Bruce C. Bereano, the longtime lobbyist for vending machine companies, was continuing his efforts to kill the bill. He declined to comment on his chances, but opponents to the bill said this could be the year the legislation will prevail.
"I think it's going to happen," said Del. George W. Owings III, a Calvert County Democrat who opposed the bill in committee.
According to the federal Centers for Disease Control and Prevention, five other states have vending machine laws requiring tokens or other devices to prevent use by juveniles. Twelve others restrict placement to areas inaccessible to children.
The measure's sponsor, Sen. Ida G. Ruben, said she has been supporting such legislation for more than 10 years. "Maybe we can save a few lives and a few kids from starting the habit," the Montgomery County Democrat said.
Del. Dan K. Morhaim, the bill's chief advocate in the House, said the attorney general has ruled that sale of a tobacco vending machine token to a minor would fall under the laws prohibiting sale of tobacco to a minor.
The legislation would exempt machines in fraternal or veterans' halls and in places where minors are prohibited by law from entering.

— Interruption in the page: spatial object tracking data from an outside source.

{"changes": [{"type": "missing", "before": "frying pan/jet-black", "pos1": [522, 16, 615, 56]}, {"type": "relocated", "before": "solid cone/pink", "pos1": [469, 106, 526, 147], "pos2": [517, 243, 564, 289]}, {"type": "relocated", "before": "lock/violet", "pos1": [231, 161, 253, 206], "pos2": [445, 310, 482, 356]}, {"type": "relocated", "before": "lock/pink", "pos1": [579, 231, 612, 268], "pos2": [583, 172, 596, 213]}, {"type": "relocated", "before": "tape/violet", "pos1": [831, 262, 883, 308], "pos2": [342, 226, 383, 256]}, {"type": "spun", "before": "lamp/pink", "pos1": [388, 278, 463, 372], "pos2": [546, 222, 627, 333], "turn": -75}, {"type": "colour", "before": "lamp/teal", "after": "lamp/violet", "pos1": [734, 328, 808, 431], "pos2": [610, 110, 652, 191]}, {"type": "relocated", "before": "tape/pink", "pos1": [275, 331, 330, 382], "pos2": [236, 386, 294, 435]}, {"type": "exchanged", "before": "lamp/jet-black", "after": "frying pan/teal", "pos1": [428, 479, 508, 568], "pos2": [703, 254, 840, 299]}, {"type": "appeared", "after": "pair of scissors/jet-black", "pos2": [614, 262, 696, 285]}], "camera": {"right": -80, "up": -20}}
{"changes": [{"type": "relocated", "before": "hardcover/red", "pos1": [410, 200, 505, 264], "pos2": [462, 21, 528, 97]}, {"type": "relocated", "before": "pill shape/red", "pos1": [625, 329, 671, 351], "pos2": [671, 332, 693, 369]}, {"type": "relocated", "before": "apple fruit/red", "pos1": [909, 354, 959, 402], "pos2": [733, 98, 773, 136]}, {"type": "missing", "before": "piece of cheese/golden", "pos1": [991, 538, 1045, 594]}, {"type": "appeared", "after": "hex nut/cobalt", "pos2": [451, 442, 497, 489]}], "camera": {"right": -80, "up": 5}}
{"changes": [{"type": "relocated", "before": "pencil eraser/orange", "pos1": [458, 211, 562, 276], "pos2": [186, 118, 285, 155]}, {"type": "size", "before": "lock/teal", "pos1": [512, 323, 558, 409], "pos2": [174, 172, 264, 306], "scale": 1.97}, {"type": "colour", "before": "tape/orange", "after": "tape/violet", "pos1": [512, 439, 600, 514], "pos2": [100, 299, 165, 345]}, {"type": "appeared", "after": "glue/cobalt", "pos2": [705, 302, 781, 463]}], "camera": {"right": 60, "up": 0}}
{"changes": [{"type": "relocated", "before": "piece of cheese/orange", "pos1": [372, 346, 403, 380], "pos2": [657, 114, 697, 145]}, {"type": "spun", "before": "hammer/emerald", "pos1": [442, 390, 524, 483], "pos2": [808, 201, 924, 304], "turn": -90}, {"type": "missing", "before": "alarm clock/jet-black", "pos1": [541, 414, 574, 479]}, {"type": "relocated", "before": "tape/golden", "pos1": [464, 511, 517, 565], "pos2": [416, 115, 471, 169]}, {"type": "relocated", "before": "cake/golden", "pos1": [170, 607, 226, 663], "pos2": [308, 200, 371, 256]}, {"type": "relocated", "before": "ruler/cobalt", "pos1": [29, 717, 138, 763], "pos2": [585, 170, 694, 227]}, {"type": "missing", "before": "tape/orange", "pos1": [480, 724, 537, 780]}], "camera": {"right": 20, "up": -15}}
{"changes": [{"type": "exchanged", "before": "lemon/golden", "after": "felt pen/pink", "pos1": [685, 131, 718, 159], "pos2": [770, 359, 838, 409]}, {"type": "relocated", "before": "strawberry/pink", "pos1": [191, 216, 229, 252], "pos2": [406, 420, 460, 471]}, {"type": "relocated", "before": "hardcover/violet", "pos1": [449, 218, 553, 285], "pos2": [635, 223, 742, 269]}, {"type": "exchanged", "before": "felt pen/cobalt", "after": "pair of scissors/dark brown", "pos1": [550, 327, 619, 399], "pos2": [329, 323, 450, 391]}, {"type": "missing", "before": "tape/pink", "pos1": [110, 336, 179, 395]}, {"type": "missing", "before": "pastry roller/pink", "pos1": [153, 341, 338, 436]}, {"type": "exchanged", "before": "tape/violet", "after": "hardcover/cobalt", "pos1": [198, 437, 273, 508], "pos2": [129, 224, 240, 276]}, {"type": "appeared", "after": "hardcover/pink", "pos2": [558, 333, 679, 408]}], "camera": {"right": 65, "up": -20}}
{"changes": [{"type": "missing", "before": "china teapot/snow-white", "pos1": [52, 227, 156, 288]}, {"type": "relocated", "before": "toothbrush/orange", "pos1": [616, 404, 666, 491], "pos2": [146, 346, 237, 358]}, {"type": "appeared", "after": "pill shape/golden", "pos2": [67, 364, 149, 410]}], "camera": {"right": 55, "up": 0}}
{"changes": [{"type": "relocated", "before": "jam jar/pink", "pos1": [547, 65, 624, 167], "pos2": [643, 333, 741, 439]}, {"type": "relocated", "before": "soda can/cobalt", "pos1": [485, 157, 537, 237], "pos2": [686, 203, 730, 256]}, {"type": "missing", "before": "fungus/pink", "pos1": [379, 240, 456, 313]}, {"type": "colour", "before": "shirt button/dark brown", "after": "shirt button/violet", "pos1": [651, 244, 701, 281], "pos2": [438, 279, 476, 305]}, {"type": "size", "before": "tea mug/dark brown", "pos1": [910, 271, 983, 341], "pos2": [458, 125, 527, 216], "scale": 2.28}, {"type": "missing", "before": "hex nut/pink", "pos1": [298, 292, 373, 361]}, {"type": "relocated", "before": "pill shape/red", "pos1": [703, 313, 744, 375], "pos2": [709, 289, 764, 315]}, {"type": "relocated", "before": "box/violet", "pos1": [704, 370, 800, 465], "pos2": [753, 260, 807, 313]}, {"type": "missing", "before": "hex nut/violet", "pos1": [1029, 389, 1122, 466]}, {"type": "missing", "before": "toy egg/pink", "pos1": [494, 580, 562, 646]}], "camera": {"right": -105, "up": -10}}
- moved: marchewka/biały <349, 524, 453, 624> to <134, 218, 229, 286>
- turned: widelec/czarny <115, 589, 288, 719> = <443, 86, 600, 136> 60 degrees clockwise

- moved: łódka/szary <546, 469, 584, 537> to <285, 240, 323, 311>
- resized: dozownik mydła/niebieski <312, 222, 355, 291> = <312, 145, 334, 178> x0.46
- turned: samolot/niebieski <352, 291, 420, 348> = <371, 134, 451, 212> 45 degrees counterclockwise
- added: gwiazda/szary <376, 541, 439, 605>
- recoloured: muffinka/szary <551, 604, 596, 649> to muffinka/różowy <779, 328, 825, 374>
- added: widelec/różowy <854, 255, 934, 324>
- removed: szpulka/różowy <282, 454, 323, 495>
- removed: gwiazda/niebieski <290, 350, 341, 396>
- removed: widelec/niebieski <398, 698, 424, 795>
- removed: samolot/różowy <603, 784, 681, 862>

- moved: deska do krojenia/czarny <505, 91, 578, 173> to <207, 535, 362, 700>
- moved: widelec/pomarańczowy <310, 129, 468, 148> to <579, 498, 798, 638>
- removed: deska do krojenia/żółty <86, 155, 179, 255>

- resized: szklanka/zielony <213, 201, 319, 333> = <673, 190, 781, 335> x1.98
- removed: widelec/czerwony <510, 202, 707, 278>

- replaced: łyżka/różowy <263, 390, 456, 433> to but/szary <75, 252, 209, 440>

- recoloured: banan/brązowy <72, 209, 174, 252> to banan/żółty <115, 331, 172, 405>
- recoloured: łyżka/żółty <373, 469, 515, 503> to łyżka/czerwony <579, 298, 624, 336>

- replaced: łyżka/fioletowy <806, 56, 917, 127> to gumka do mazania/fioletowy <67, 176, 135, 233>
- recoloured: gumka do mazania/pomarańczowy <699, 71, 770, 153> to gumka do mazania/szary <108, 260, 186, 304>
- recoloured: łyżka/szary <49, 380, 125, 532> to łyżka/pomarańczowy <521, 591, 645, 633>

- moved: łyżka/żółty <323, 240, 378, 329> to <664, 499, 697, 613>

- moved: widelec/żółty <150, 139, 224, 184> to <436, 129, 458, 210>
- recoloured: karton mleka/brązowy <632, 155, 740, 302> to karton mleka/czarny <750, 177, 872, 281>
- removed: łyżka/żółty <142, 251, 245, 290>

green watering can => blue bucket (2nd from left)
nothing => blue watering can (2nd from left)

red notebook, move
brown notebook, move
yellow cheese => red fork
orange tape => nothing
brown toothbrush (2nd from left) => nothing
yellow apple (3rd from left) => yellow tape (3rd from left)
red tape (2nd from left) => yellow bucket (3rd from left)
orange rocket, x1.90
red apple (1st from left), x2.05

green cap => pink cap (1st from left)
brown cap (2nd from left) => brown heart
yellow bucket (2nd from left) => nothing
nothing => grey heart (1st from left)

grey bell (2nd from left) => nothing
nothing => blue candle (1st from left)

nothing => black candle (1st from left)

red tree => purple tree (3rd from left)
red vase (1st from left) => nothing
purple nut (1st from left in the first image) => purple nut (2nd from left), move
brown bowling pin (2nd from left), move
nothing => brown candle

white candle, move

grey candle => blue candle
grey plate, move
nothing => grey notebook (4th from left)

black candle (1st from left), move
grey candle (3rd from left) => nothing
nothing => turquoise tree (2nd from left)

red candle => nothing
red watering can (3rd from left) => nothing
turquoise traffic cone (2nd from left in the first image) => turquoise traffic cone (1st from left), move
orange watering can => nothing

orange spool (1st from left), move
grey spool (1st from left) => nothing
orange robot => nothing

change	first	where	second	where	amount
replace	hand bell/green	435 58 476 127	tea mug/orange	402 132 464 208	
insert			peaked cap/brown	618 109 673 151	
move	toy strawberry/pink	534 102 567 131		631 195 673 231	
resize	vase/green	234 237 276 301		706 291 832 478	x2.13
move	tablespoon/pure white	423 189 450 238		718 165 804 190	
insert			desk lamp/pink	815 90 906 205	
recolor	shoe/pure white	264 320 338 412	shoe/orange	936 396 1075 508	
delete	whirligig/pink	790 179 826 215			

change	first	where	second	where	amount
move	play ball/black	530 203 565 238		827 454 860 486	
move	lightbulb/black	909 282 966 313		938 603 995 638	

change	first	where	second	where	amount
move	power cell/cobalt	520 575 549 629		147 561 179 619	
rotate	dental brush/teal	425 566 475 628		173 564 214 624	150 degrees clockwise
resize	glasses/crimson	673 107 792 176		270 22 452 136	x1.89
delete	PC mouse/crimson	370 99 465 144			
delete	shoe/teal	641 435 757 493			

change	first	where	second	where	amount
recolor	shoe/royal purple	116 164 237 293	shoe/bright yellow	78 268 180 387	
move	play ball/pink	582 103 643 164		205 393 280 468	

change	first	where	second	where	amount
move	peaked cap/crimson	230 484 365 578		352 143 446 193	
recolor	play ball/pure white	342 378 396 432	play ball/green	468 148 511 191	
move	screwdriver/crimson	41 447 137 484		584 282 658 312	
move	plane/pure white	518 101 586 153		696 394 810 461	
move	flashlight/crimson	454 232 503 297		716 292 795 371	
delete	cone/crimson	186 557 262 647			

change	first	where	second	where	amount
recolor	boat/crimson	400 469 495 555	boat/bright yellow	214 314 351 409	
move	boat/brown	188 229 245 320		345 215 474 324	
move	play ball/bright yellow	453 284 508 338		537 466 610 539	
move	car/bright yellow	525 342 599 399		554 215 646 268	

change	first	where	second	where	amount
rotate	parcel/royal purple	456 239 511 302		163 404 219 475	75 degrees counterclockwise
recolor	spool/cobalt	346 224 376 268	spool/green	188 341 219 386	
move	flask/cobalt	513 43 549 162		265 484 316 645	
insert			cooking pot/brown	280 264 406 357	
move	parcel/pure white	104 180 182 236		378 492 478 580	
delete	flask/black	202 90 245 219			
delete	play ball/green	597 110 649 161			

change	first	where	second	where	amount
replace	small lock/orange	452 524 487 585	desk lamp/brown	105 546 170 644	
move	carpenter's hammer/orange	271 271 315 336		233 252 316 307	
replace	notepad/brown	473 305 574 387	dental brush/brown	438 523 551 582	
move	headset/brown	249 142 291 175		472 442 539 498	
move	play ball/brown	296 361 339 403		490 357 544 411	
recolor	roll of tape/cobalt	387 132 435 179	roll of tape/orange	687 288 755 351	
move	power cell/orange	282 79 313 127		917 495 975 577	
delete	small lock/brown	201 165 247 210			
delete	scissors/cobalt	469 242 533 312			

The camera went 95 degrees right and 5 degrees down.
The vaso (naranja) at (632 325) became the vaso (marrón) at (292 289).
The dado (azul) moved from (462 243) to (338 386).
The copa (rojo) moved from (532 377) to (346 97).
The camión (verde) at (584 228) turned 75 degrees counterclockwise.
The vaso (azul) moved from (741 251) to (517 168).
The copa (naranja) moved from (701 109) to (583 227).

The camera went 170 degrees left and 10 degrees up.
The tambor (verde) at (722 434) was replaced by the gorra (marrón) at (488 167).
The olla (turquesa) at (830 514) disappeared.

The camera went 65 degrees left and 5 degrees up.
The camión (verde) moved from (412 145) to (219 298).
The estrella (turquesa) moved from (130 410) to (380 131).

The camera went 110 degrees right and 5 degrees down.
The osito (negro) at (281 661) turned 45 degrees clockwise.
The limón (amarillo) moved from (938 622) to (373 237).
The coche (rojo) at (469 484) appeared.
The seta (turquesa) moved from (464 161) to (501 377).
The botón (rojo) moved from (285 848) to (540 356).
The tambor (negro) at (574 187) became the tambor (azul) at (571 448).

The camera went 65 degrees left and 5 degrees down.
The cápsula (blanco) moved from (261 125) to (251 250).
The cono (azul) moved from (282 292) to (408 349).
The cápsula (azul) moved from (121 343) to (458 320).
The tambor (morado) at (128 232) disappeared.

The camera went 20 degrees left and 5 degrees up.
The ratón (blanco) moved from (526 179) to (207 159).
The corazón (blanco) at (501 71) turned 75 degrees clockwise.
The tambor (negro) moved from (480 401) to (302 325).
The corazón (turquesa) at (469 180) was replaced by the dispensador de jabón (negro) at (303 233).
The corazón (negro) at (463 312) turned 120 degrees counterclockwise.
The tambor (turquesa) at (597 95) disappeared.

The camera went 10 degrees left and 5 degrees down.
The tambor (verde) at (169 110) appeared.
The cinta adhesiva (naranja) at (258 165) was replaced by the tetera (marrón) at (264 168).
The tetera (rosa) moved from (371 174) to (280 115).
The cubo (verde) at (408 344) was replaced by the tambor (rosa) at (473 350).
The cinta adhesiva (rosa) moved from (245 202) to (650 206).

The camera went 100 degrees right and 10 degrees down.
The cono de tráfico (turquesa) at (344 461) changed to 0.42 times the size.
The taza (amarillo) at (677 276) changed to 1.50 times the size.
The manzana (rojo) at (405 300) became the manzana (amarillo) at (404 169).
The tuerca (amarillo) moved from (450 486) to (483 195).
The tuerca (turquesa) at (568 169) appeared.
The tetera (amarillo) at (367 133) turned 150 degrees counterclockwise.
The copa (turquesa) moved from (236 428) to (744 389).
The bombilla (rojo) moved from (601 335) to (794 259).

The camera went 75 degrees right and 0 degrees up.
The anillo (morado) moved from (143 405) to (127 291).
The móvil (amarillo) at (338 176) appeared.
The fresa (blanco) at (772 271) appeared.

Morhaim, a physician, said he did not believe the bill would have a significant effect on sales to adults but would greatly reduce illegal purchases by children.
"They will have a harder time getting access during their vulnerable years," the Baltimore County Democrat said. "Everyone I know who smokes started when they were 12, 13, 14."
He said teen-age smokers he has talked with have told him that vending machines are one of their major sources of cigarettes.
While the bill's chances appear better than ever this year, proponents will be on guard because of the legislation's history of being ambushed late in past legislative sessions.
Two years ago, a similar bill failed in the waning minutes of the session because of the opposition of Sen. Thomas L. Bromwell, who threatened to talk the bill to death because taverns that excluded children were not exempted.
This year, with that provision in the bill, he joined the 45-1 majority that passed it in the Senate.
Last year, the bill passed the House in the last week of the session on an 81-50 vote, then failed after delegates voted to reconsider their decision.